王女たちは旅を急ぎ、その日の夕方遅く、別の町にたどりついた。

「帝国の調査隊もここまでは来ないでしょう。宿を取ったらギルドに行って、何か情報があるか聞いてみましょう」


ノーブルの町は、帝国では良く知られた保養地である。頂上が湖になっている、比較的小さくて緩やかな山の裾野にある町だ。その湖の周囲の景色が良いのと、交通の便も良いことから、その山には多くの帝国貴族たちの別荘が建てられていた。当然、山賊などいるはずもなく、治安は非常に良い。町の周囲の農民も、別荘の貴族向けに高級な果物や野菜を育てている。街中の店には高級品が並び、町の住民の金回りは良さそうだ。


「そういえば、皇帝の別荘も湖の近くにありますね」

「町に近衛兵がいるってことかな」

「皇帝が滞在しているときはね。いまは滞在していないから近衛もいないので安心して」


何が安心なのか判らないが、追われる犯罪者になったような気分だった。


「どうして皇帝がいないって判るのかな」

「別荘は改築中なのよ。もう何年も前から。そろそろ完成も近いと思うけど、先の騒ぎの時にはまだ出来ていなかったはず」

王女が町の通りを見渡した。

「たしかに近衛兵は姿がないね。まぁ、日も落ちたところだし、出歩いていないだけかもしれないけれど」


「エイダ様、クレア様、こちらの宿にされては如何でしょうか」

話に割って入ったアマンダが、目の前の立派な造りの宿を見あげている。

「お、いいね。この造りなら風呂のある部屋もありそうだし、なにより、壁も厚いはずだ。アマンダ、すまないが部屋を取ってくれたまえ」

「あー…。わかりました。個室をひとつと、風呂付きで、壁が厚くて声が漏れない2人部屋をとってきます」

アマンダは宿の中に入っていった。

「なんだい、あの皮肉は。ボクたちは何も悪いことはしていないのに」

「仲間はずれが嫌なのでは」

「おお、そういうことか。それなら次からは3人部屋にしようか。そしてアマンダも一緒に…」

「アマンダに、そういう趣味はないと思いますよ」


宿の入り口でアマンダが手招きをしている。王女たちが行くと、

「部屋がとれました。わたくしの個室と、おふたりが泊まる、風呂付きで、壁が厚くて声が漏れない2人部屋です」

「いちいち説明をつけなくてもいいからね、アマンダ」

「お風呂が楽しみです」

「ボクとクレア、ふたり一緒に入れるかな…」

「さすがに狭いのではないかと思いますが…」

「なに、狭いくらいの方が楽しいと思うぞ、そうは思わないかい、クレア」


アマンダから部屋の鍵を受け取ると、2人は部屋に急いだ。その後を追うアマンダ。今日は隣室から漏れる声を気にせずにすみそうだと、安堵の表情を浮かべていた。

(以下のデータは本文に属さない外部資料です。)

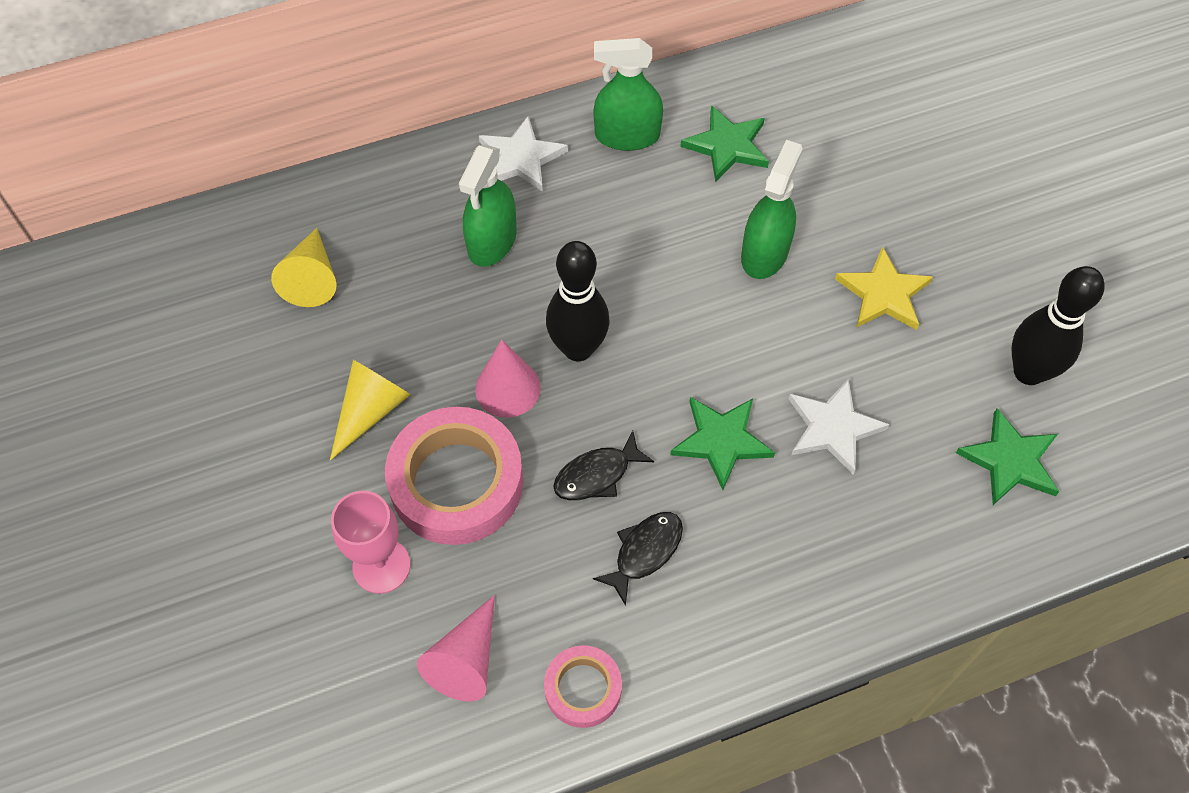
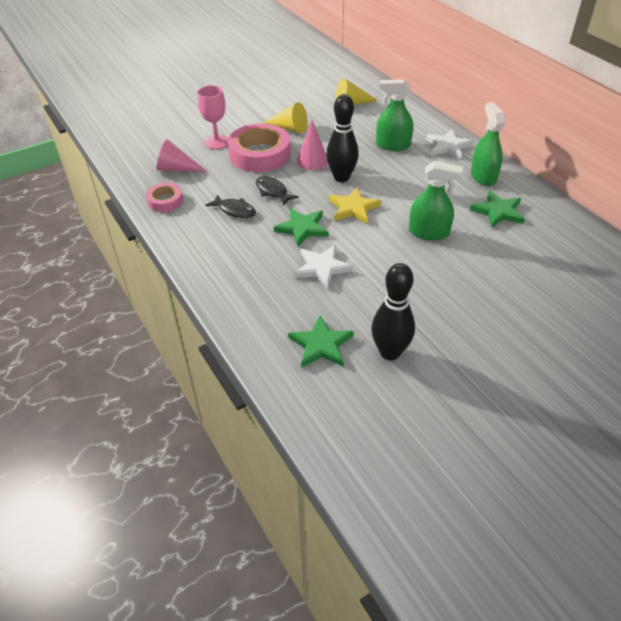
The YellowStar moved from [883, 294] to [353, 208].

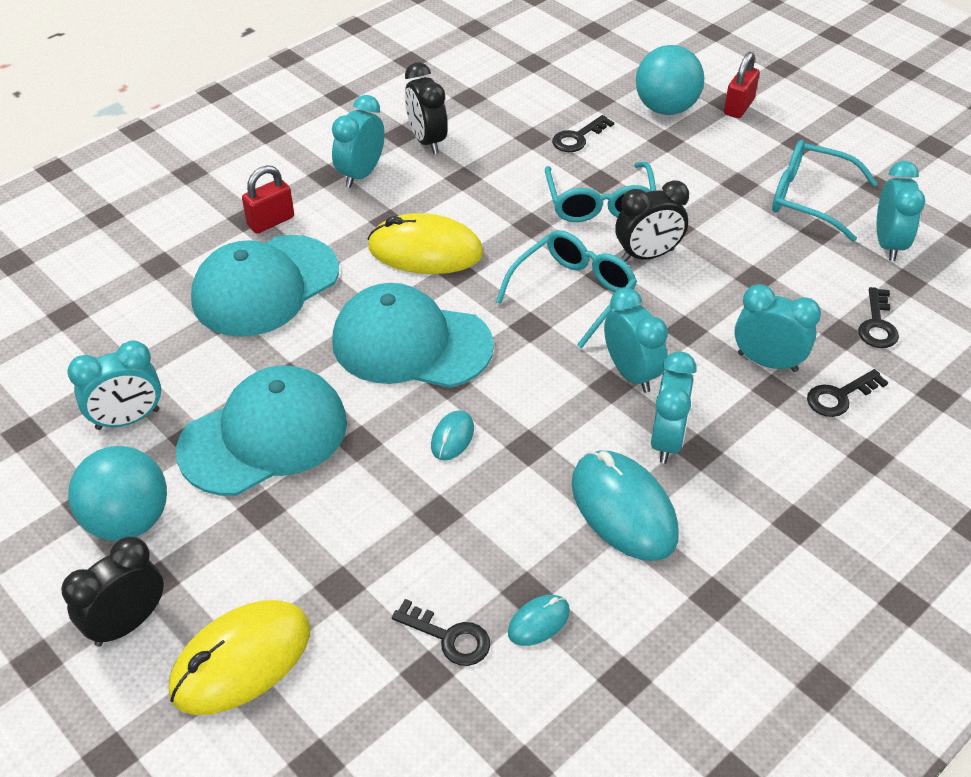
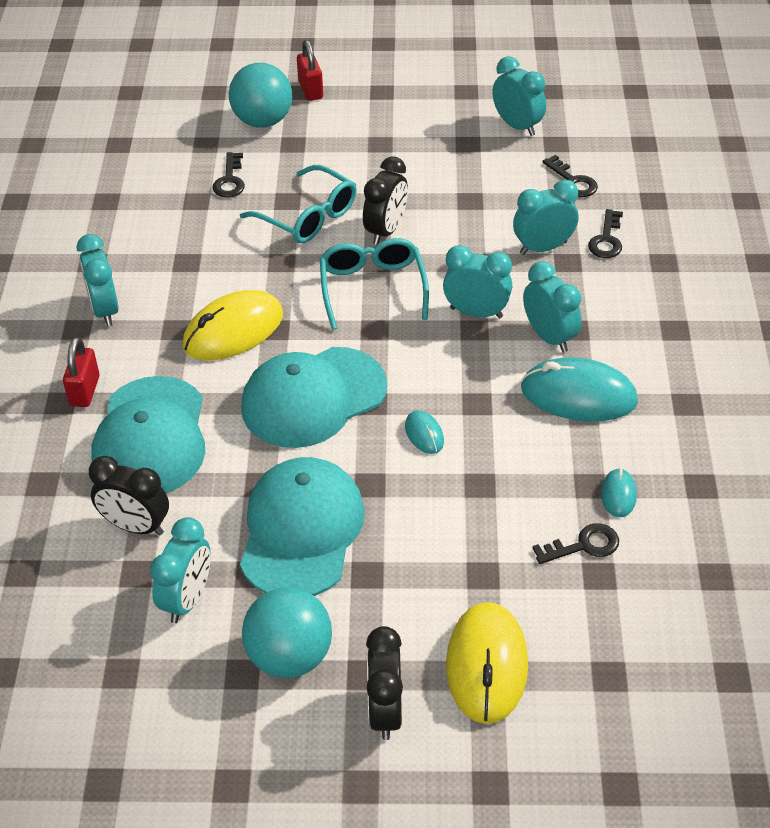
The TurquoiseGlasses at [809, 198] disappeared.
The BlackClock moved from [427, 141] to [136, 526].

翌日、3人は町のギルドに顔を出した。奥のテーブルに席を確保して、依頼が張り出されている掲示板に向かった。何やら特設の掲示板が作られている。人混みをかき分け、前に出ると、そこに掲示されている依頼は全てドラゴン関係の依頼であった。依頼主は、町や村の長であったり、各町の商人ギルドであったり、地域の領主、はたまた地方の治安維持部隊とさまざまであり、なかには皇帝じきじきの依頼もあった。どれも調査依頼で、さすがに討伐の依頼はなかった。


曰く、

「ドラゴンの目撃情報が複数あるので、真偽を調査して欲しい」

曰く、

「奇っ怪な事件が起こった。ドラゴンの仕業ではないか、調査して欲しい」

曰く、

「牧場の羊の群れが一夜にして消えた。ドラゴンの仕業ではないか、調査して欲しい」

曰く、

「山が崩れて町が土砂に埋まった。ドラゴンの仕業ではないか、調査して欲しい」

曰く、

「夫が浮気をしている。ドラゴンが女に化けて夫を魅了しているのではないか、調査して欲しい」

等々。


世の中の事件や災害は全部ドラゴンのせいにされている。



「あ、見てくれたまえよ。帝都のスラムが消えた件、山がひとつ消えた事件の調査依頼もあるね」

「ありますね…」

「つい先日の、街道の町がゴロツキもろとも消えたという事件も、この町の治安部隊から依頼が出てますね」

「この町の近くだからね。心配なのでしょう」

「大騒ぎになる前に、真実を話した方がいいと思うかい、クレア…」

「駄目です。絶対に駄目です。いいですか、いいですね。絶対に駄目ですからね」

「この依頼で目撃されているドラゴンって、じつは本当のドラゴンだったりして…」

「なかにはそれもあるかもしれませんね…」

「おお、そういう可能性もあるね。よし、どれか依頼を受けてみようじゃないか。アマンダ、適当に選んで依頼を受けてきてくれたまえ」

「依頼をうけるんですかー。どうなっても知りませんよ」

しぶしぶながらアマンダが依頼が書かれている板をひとつはずして、受付に持って行った。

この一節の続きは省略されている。